Mentre in Italia si fa un gran parlare di lavori usuranti, con i sindacalisti pronti a sbattere nella categoria pure le maestre d’asilo, così dice Angeletti, c’è anche chi dispensa saggi consigli per le vacanze. Cito da Repubblica.it:
C’è però un fenomeno nuovo: sempre meno persone riescono a chiudere del tutto con il lavoro durante le ferie. Per qualcuno – si stima tra i 300 e i 400 mila italiani – si tratta di una vera patologia, la "dipendenza da lavoro". "Prima erano le droghe o il gioco d’azzardo, ora le dipendenze sono la palestra, Internet o il lavoro" spiega Gioacchino Lavanco, professore di psicologia di comunità all’Università di Palermo. "Invece, allontanarsi fa bene. Si deve accettare che altri possano sostituirci. Spesso, però, in vacanza si teme il confronto con la famiglia, con cui si passa più tempo del solito".
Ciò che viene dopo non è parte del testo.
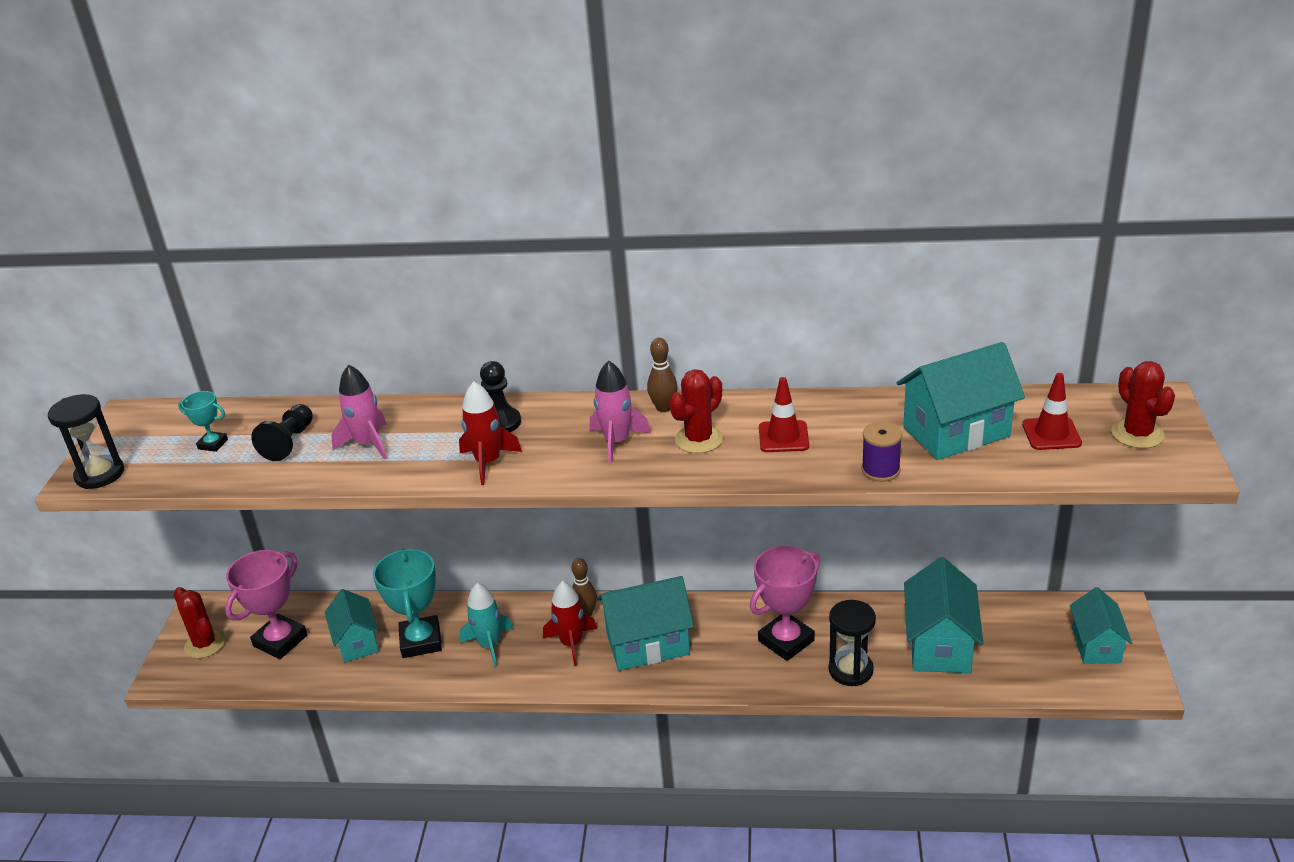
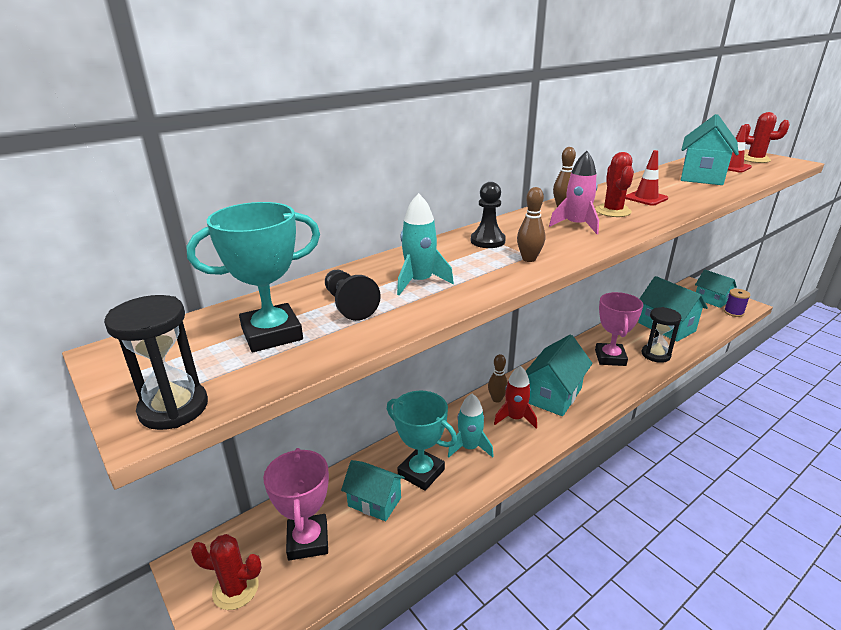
camera: 45 degrees left, 5 degrees down
(213, 444) = (272, 334): turquoise trophy -> turquoise trophy, size x2.00
(367, 444) = (419, 282): pink rocket -> turquoise rocket
(488, 462) = (529, 259): red rocket -> brown bowling pin
(880, 470) = (714, 195): purple spool -> purple spool (733, 312)

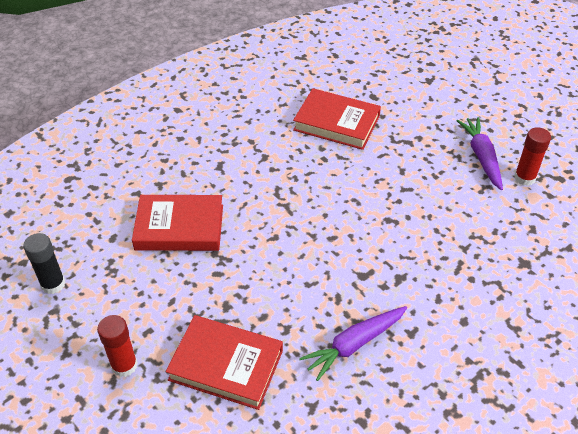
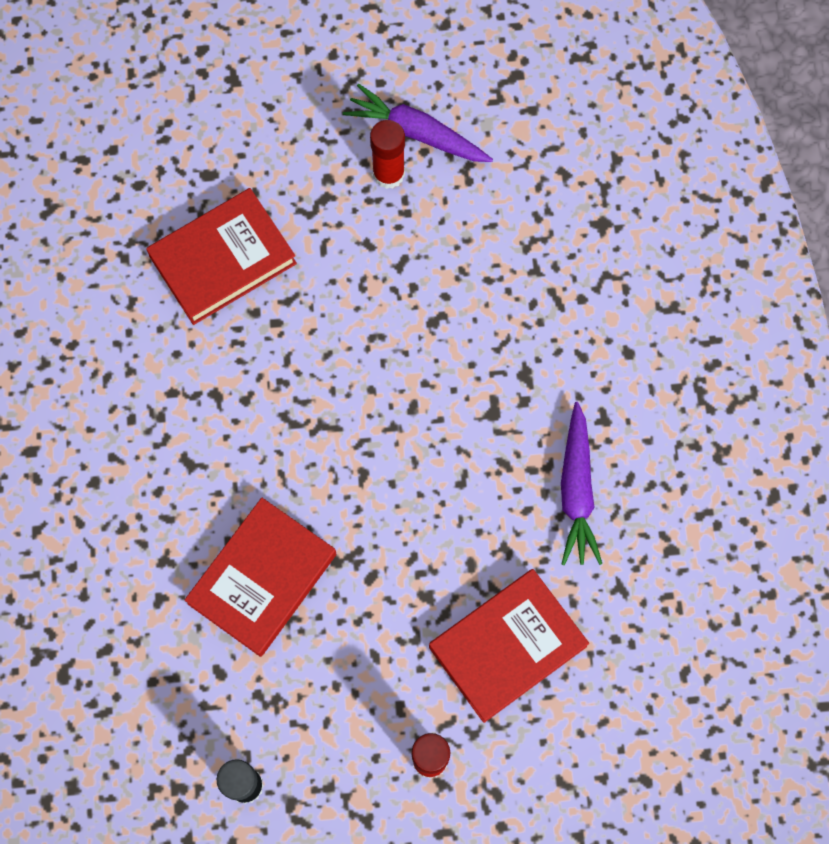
camera: 55 degrees left, 25 degrees up
(524, 177) = (486, 113): red glue stick -> red glue stick (388, 174)

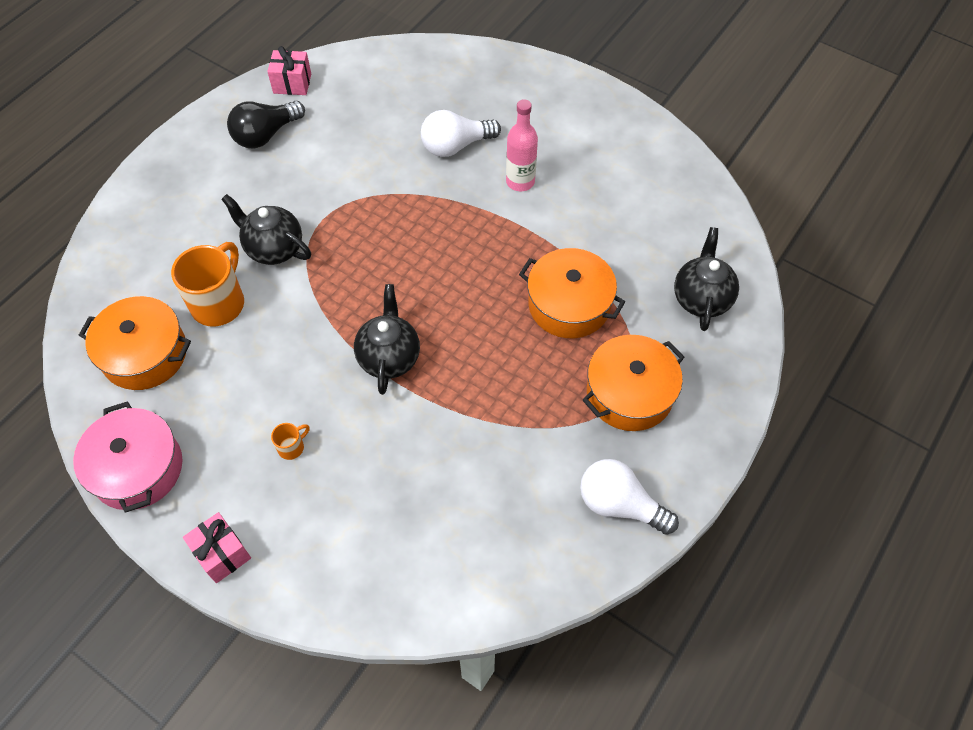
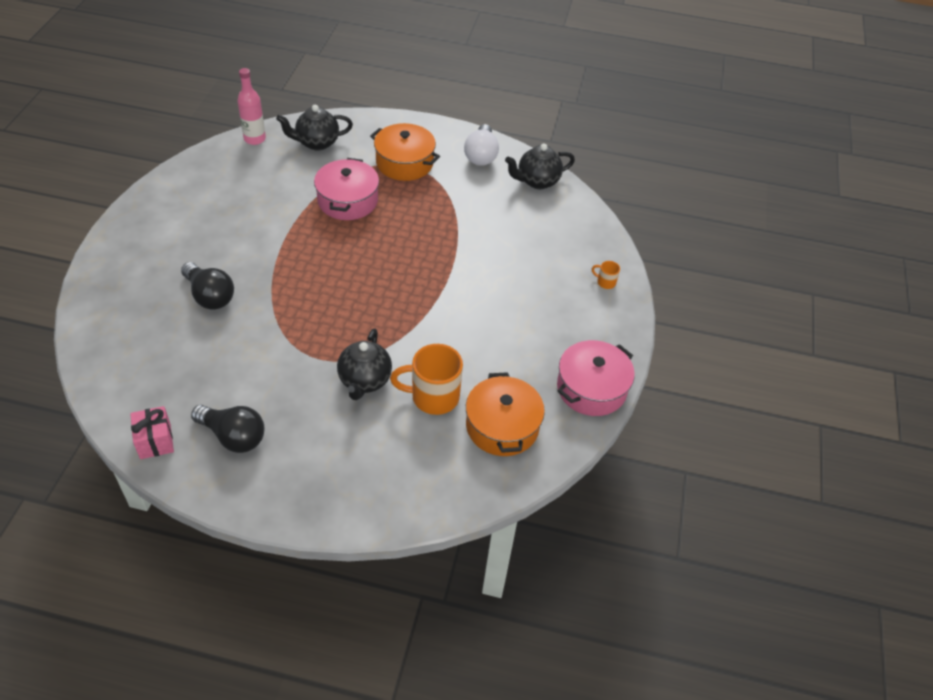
camera: 115 degrees left, 10 degrees down
(222, 553) = (617, 318): pink gift -> none
(292, 447) = (528, 309): orange mug -> orange mug (605, 282)
(389, 357) = (433, 280): black teapot -> black teapot (537, 181)
(456, 146) = (210, 296): white light bulb -> black light bulb
(520, 181) = (239, 248): pink bottle -> pink bottle (255, 139)
(569, 304) = (347, 200): orange pot -> pink pot

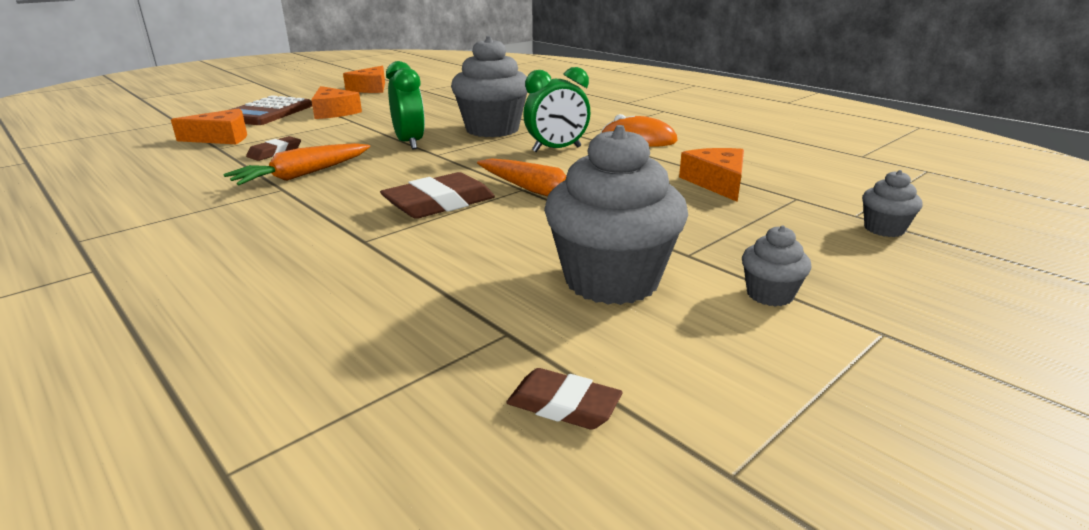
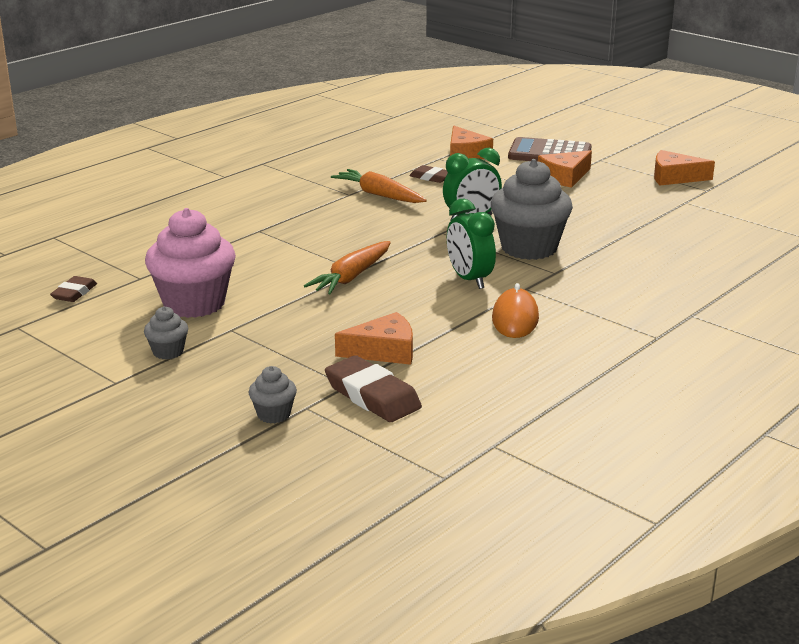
camera: 85 degrees right, 0 degrees up
(439, 203) = (323, 245): brown eraser -> brown eraser (372, 396)
(611, 281) = (194, 304): grey cupcake -> pink cupcake

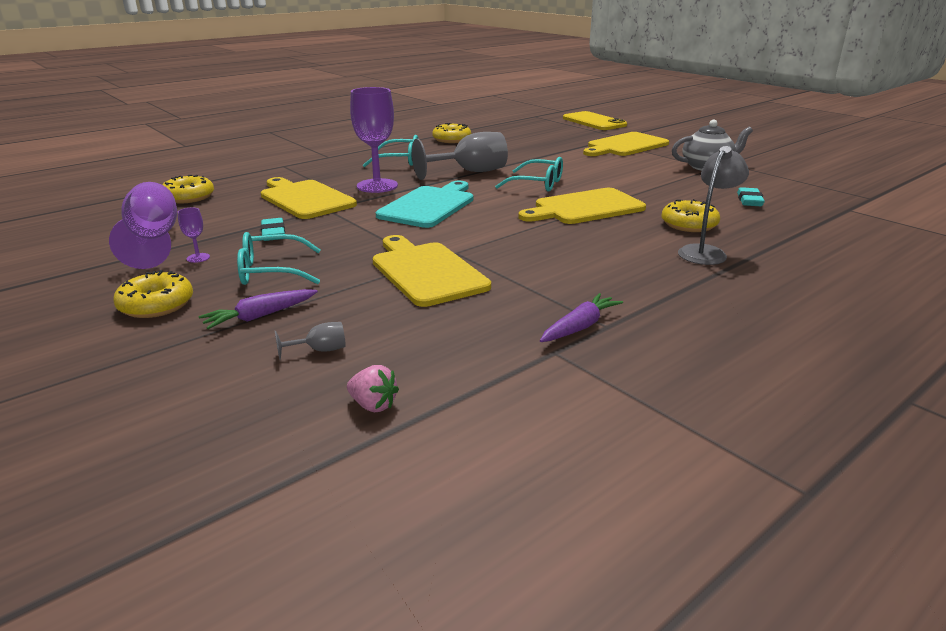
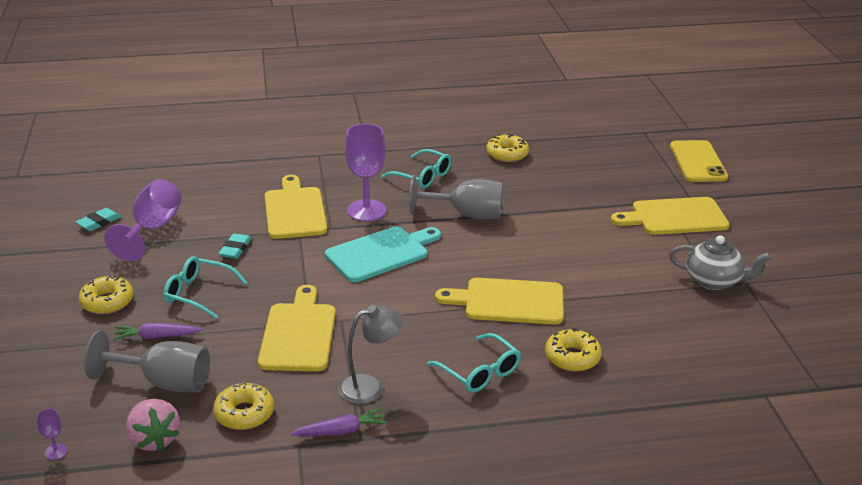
camera: 30 degrees right, 5 degrees up
(188, 197) = (213, 180): yellow donut -> yellow donut (244, 413)
(198, 258) = (165, 260): purple goblet -> purple goblet (56, 452)
(320, 350) = (164, 383): grey goblet -> grey goblet, size x2.42
(373, 405) = (154, 439): pink strawberry -> pink strawberry, size x1.68
(538, 184) = (507, 253): turquoise glasses -> turquoise glasses (480, 372)
(706, 252) = (539, 395): grey lamp -> grey lamp (370, 387)
(749, 200) = (680, 346): turquoise eraser -> turquoise eraser (99, 222)

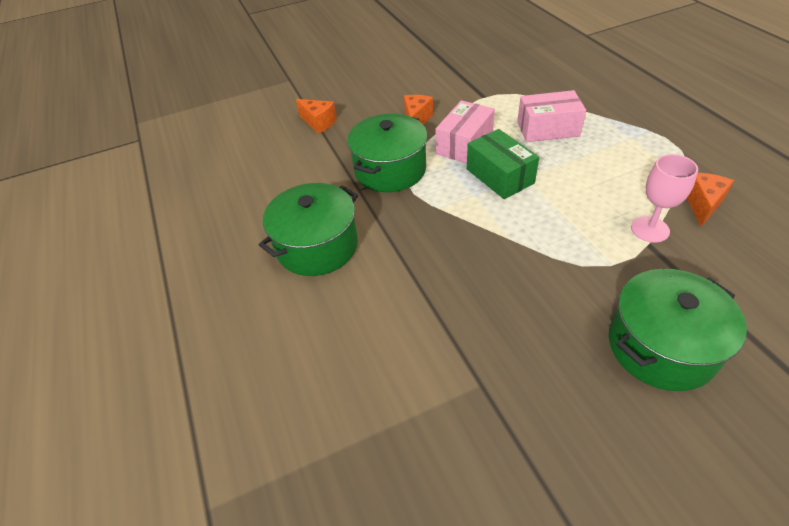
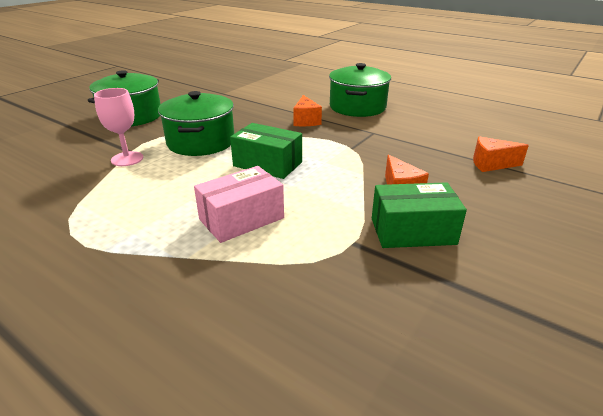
camera: 145 degrees right, 15 degrees down
(390, 170) = (366, 147): green pot -> green pot (201, 142)
(442, 94) = (412, 231): none -> green box
(464, 144) = (323, 180): pink box -> none
(702, 204) = (71, 184): orange cheese -> orange cheese (306, 121)

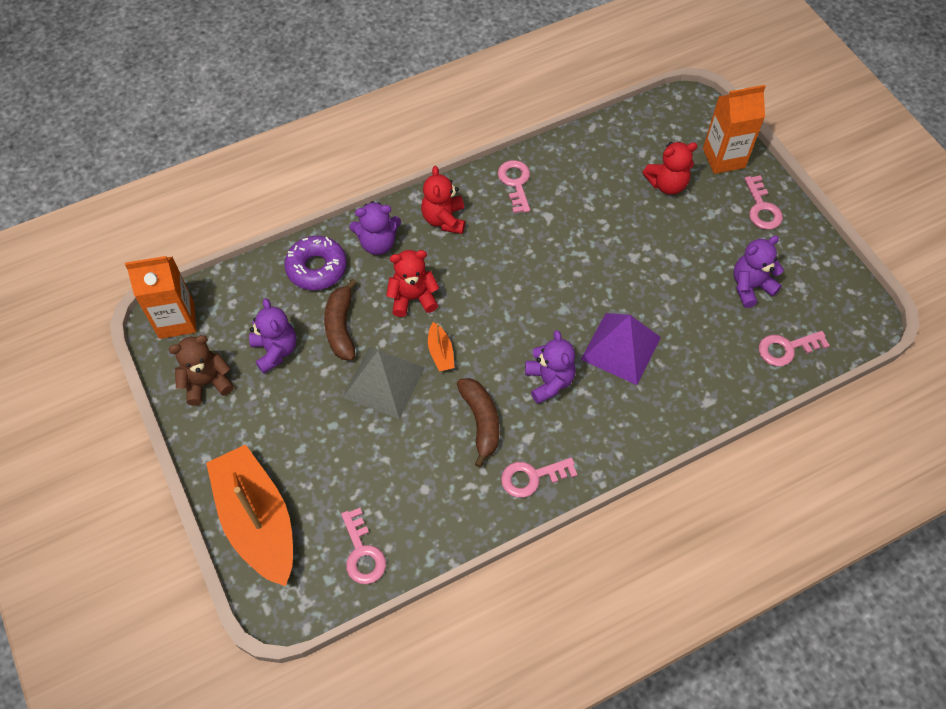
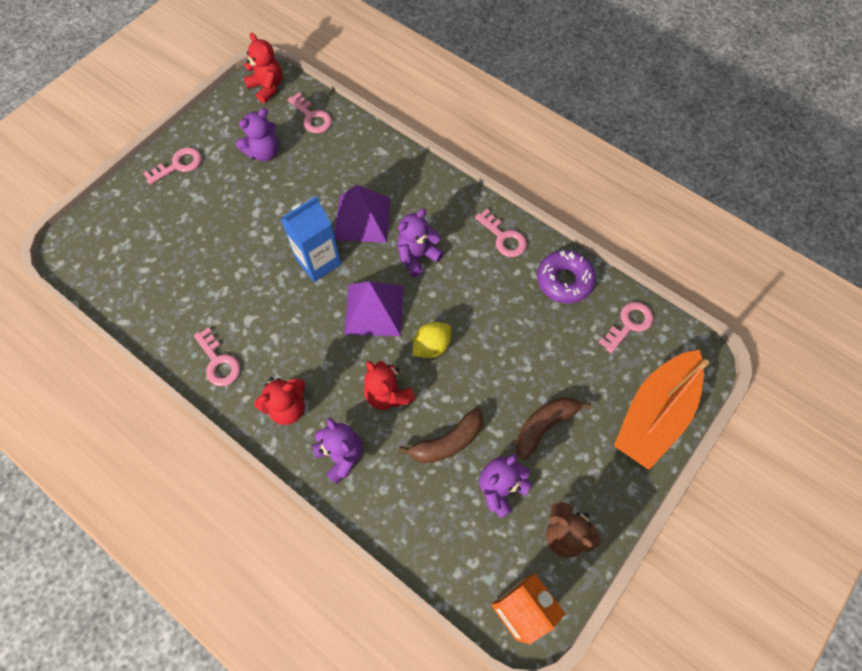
camera: 115 degrees left, 5 degrees up
(317, 268) = (395, 500): purple donut -> purple donut (564, 280)
(383, 382) = (483, 378): grey pyramid -> none
(440, 352) = (431, 346): orange boat -> yellow lemon
(481, 422) = (478, 289): brown banana -> brown banana (544, 425)
(506, 319) = (374, 309): none -> purple pyramid
(515, 183) = (219, 362): pink key -> pink key turned 90 degrees counterclockwise
(585, 291) = (318, 262): none -> blue carton
(667, 184) = (176, 239): red teddy bear -> red teddy bear (267, 87)
(723, 158) = (130, 206): orange carton -> none
(750, 286) = (264, 152): purple teddy bear -> purple teddy bear turned 75 degrees counterclockwise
E bravo Lavanco, lui probabilmente non ha problemi a farsi sostituire da qualcuno dei suoi fidi dottorandi portaborse o da uno dei tantissimi ricercatori, troppi, che affollano l’università italiana.
A me invece lo Stato non passa tanto benedetta manodopera a costo zero e non mi passa uno stipendio fisso (e abbastanza elevato). Caro professore, io non sono malato se in vacanza controllo la posta elettronica, sono solamente un addetto stampa che fa due settimane di ferie in agosto, tirando il fiato in vista di un autunno che per l’agroalimentare italiano è sempre una stagione caldissima.
Anzi no, mi scuso, io sono malato, anzi pazzo e furioso per di più: perché continuo a lavorare in un paese in cui lo Stato al massimo mi dà un calcio in quel posto là e intanto mantiene un esercito di dipendenti. Che possono permettersi il lusso di partire per le vacanze senza troppi pensieri. Tanto c’è sempre chi li sostituisce. E in ogni caso nessuno o quasi li controlla.